Women’s issues are nothing new to the Government of Iraq, and now, after years of turmoil and the rebuilding of the nation’s institutions, the committees have provided many women a support channel, said Capt. Trista Mustaine, ePRT women’s assistance group leader.
“It’s trying to build connectivity that’s been severed,” she said.
A key goal for the meeting was to introduce committee members to one another, as well as link them to their representatives in the nahia and other organizations. Representatives of the Iraqi Ministy of Labor and Social Affairs and the Red Crescent attended the meeting.
Mustaine, from Bradenton, Fla., said getting women involved in government and giving them better economic opportunities fosters stabilization and a return to normalcy.
One of the ways ePRT achieves this is with microgrants, up to $2,500 per person, to help women start businesses. Those businesses include anything from internet cafes to agriculture, but sewing cooperatives have been the most popular. These co-ops provide major employment opportunities in their neighborhoods, giving women the means to buy materials and sell their goods collectively. Sewing co-ops, in turn, provide revenue for the women’s committees, Mustaine said.
Chairwomen from the four committees addressed several issues at the meeting, but the foremost topics included the need for grass-roots level assistance from Coalition forces and the needs of widows and orphans.

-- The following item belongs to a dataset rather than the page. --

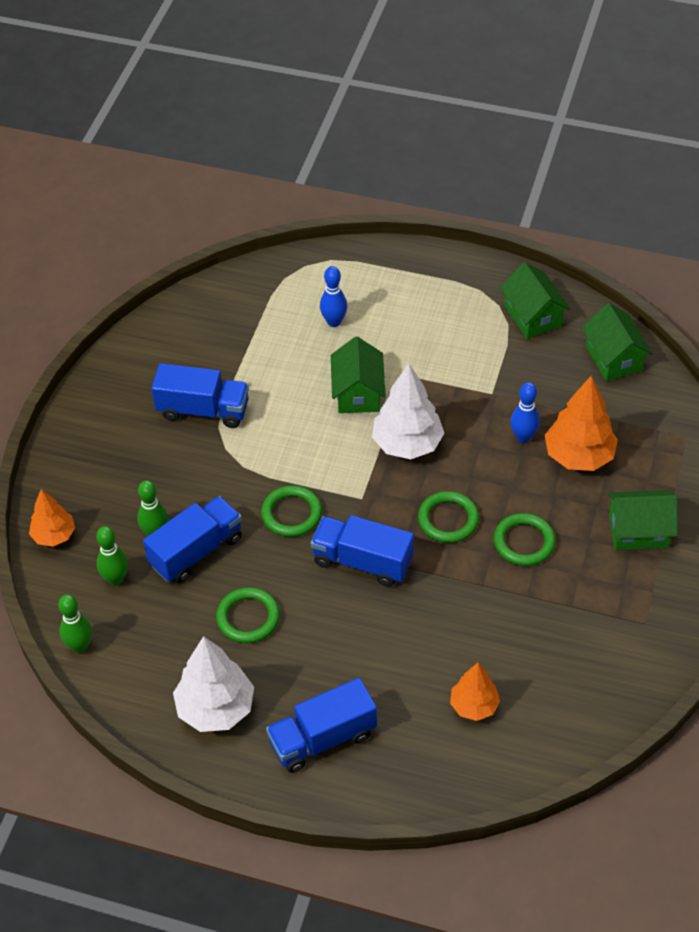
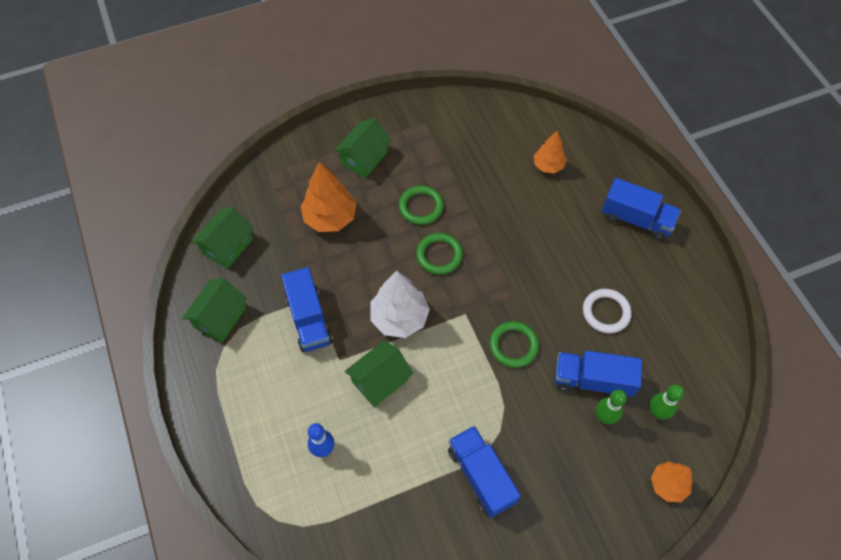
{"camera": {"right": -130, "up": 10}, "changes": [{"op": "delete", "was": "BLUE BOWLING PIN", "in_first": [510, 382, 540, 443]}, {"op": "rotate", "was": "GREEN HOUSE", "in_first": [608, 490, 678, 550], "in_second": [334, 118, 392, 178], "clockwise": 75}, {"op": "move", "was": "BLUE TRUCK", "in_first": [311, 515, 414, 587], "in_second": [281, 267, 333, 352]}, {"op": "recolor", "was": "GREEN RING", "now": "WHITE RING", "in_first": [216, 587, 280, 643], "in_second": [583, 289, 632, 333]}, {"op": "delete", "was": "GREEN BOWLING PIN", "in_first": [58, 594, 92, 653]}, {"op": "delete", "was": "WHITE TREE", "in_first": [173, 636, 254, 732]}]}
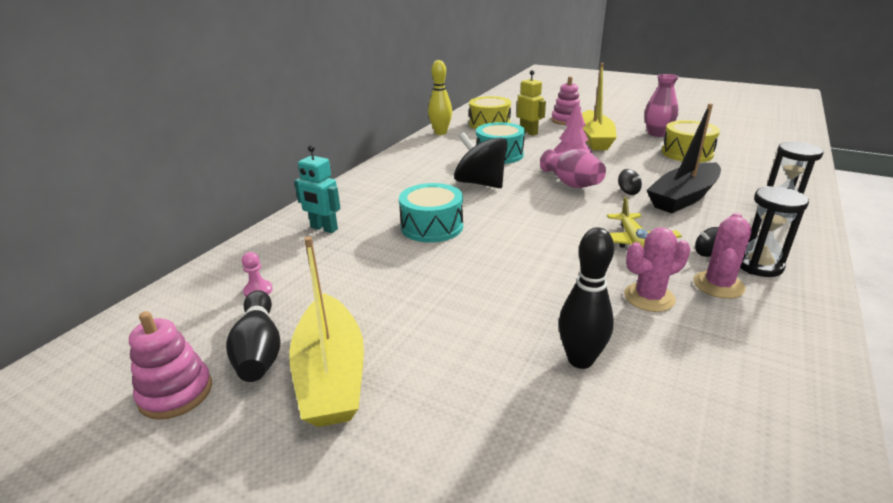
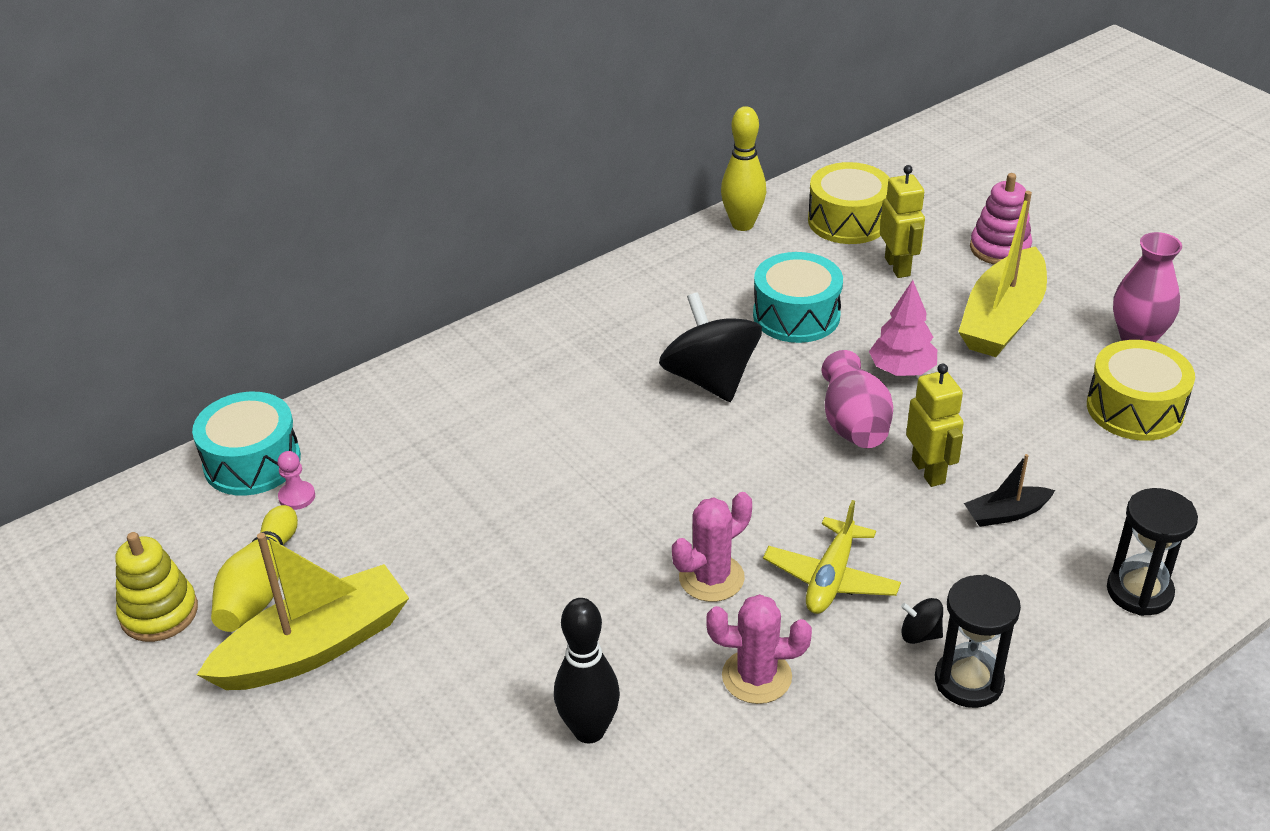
{"camera": {"right": 25, "up": 10}, "changes": [{"op": "resize", "was": "BLACK BOAT", "in_first": [647, 103, 721, 213], "in_second": [964, 454, 1055, 527], "ratio": 0.48}, {"op": "delete", "was": "TURQUOISE ROBOT", "in_first": [294, 145, 341, 233]}, {"op": "replace", "was": "BLACK SPINNING TOP", "now": "YELLOW ROBOT", "in_first": [618, 169, 642, 195], "in_second": [906, 364, 964, 487]}, {"op": "move", "was": "TURQUOISE DRUM", "in_first": [399, 183, 463, 243], "in_second": [192, 392, 301, 496]}, {"op": "move", "was": "PINK CACTUS", "in_first": [693, 213, 752, 299], "in_second": [672, 492, 752, 602]}, {"op": "rotate", "was": "YELLOW BOAT", "in_first": [289, 236, 364, 427], "in_second": [197, 533, 409, 690], "clockwise": -135}, {"op": "recolor", "was": "BLACK BOWLING PIN", "now": "YELLOW BOWLING PIN", "in_first": [226, 290, 281, 382], "in_second": [211, 505, 298, 632]}, {"op": "recolor", "was": "PINK STACKING TOY", "now": "YELLOW STACKING TOY", "in_first": [129, 311, 212, 420], "in_second": [115, 532, 198, 642]}]}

Zaytoon Hussain Mraad, from Adwaniyah, showed a placard with pictures of more than 30 children in her village orphaned by recent violence. Fifteen of the children, all from Shiite families in Sunni majority region, lost both parents to criminal activity and sectarian violence.
Aieda Hassan Aziz, chairman of the Busayefi women’s committee, said her husband was kidnapped months ago and she doesn’t know where he is. Insurgents also stole her livestock, depriving her of an income. There are 62 widows in her town and even more orphans, she said.
Education, she said, was what citizens in her village need most.
The chairwoman from the Hawr Rajab women’s committee, Manal Najeeb Mahmood, offered some words of strength and hope.“Al-Qaeda in Iraq killed, kidnapped and destroyed. We stood strong with the help of Coalition forces, Iraqi Army and the local councils. We’re here to stay,” she said.
Mahmood said that profits from her women’s committee’s sewing co-op would go to help the 215 widows and numerous orphans of her town.
Doctor Maha al-Hadithy, a Red Crescent representative, said assistance from Coalition forces was welcomed, but much more could be done on the local level. In the beginning, money spent on programs at the national level failed to reach them, she said. Another big issue, al-Hadithy said, was the rise in divorces among religiously- mixed couples in her country. Sectarian strife has torn families apart, and legal assistance may help put them back together again.
Al-Hadithy struck a positive tone in her remarks, however, saying that women’s committees have nothing to do with religion or tribal loyalties. Only the improved lives of Iraq’s women matter, she said.
Mustaine was pleased to see representatives come together, belonging to committees she and others helped form. “I think it’s definitely been a success,” she said. “The most productive stuff has nothing to do with the money we’ve spent. It’s primarily relationship building. That’s key, because that’s the only thing that’s going to be sustaining after we leave.”